2005 Salt Lake City Annual Meeting (October 16–19, 2005)

Paper No. 5
Presentation Time: 2:40 PM

SUBOXIC DEEP SEAWATER AT CA. 1.74 GA: EVIDENCE FROM SEAFLOOR-HYDROTHERMAL JASPER AND IRON-FORMATION IN THE JEROME DISTRICT, ARIZONA


SLACK, John F., U.S. Geol Survey, National Center, MS 954, Reston, VA 20192, GRENNE, Tor, Geol Survey of Norway, Leiv Eirikssons vei 39, Trondheim, 7491, Norway, BEKKER, Andrey, Geophysical Lab, Carnegie Institution of Washington, 5251 Broad Branch Road, Washington, DC 20015, ROUXEL, Olivier J., Dept Marine Chemistry and Geochemistry, Woods Hole Oceanographic Institution, MS 8, Woods Hole, MA 02543 and LINDBERG, Paul A., 205 Paramount Dr, Sedona, AZ 86336-6609, jfslack@usgs.gov

Fine-grained quartz-hematite rock (jasper) in the Jerome district forms bedded units <1 m thick below, within, and above rhyolite tuff of the ca. 1.74 Ga Cleopatra Rhyolite. Interlayered jasper and hematite-facies iron-formation up to 3 m thick occur in overlying turbidites of the Grapevine Gulch Formation. The rhyolite-hosted jasper beds are both proximal and distal to Cu-rich volcanogenic massive sulfide (VMS) deposits at the Jerome and Copper Chief mines. Hematitic filaments 1-3 µm in diameter and 30-50 µm long in some jasper are morphologically similar to remains of iron-oxidizing bacteria in Ordovician and younger VMS-related jasper. Water depth during mineralization was >1500 m as constrained by inferred temperatures of ≥350°C in non-boiling vent fluids, which were needed to carry appreciable Cu in solution to form the seafloor VMS deposits. Whole-rock analyses of the jasper and iron-formation show low MnO concentrations (<0.1 wt %) and REE patterns with generally small negative Eu anomalies and no or small positive Ce anomalies (Ce/Ce* up to 1.48). Analogy with REE systematics in modern stratified water columns suggests that the positive Ce anomalies developed by redox cycling at an oxic-suboxic boundary. The resultant positive Ce anomalies formed in underlying suboxic waters through scavenging of Ce(III) by ferric oxyhydroxide particles that precipited in VMS-related hydrothermal plumes.

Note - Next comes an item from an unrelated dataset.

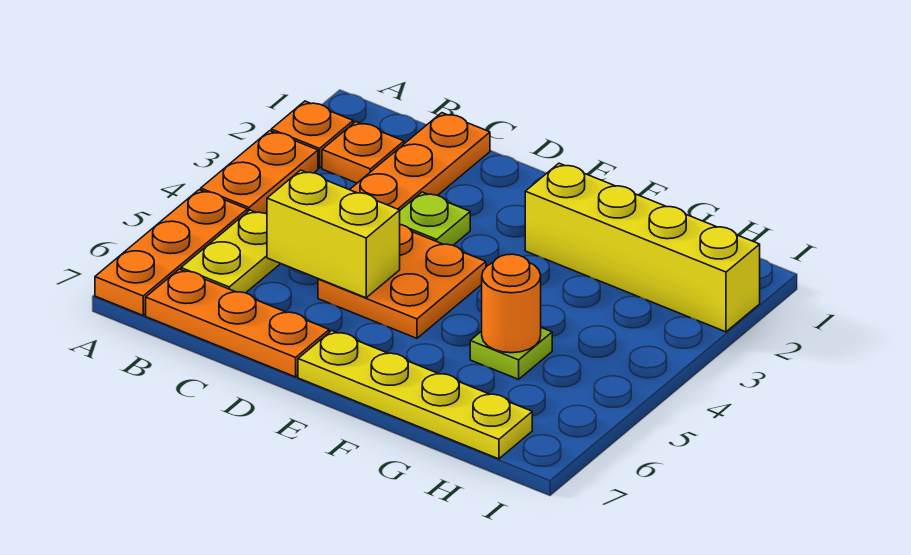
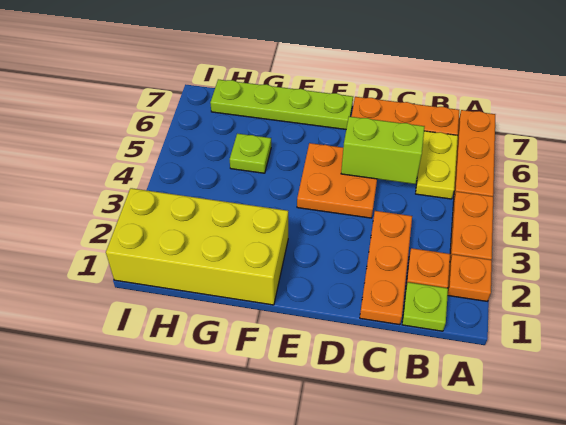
yellow brick C5:D5 level 2 -> lime brick C5:D5 level 2
lime plate D3 level 1 -> lime plate B1 level 1
yellow plate E7:H7 level 1 -> lime plate E7:H7 level 1
yellow brick F2:I2 level 1 -> yellow brick F1:I2 level 1
orange round brick G5 level 2 -> none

A recent model for Proterozoic seawater chemistry (Poulton et al., 2004) involves a fundamental change at 1.8 Ga when previously anoxic deep ocean waters evolved to euxinic (sulfidic) conditions with this redox state continuing until about 1.0 Ga when the deep oceans became dominantly oxic. Occurrence in the Jerome district of abundant primary ferric iron in jasper and iron-formation, together with remains of Fe-oxidizing bacteria, imply suboxic conditions in the deep ocean at ca. 1.74 Ga. The redox state of deep seawater in the Jerome region was above that required for Fe-oxidation but below the redox states of Ce- and Mn-oxidation. Our data suggest a significant lag in oxidation of the deep oceans after the rise of atmospheric oxygen at ca. 2.3 Ga, and raise the possibility that 1.8-1.0 Ga deep seawater was neither euxinic nor fully oxygenated.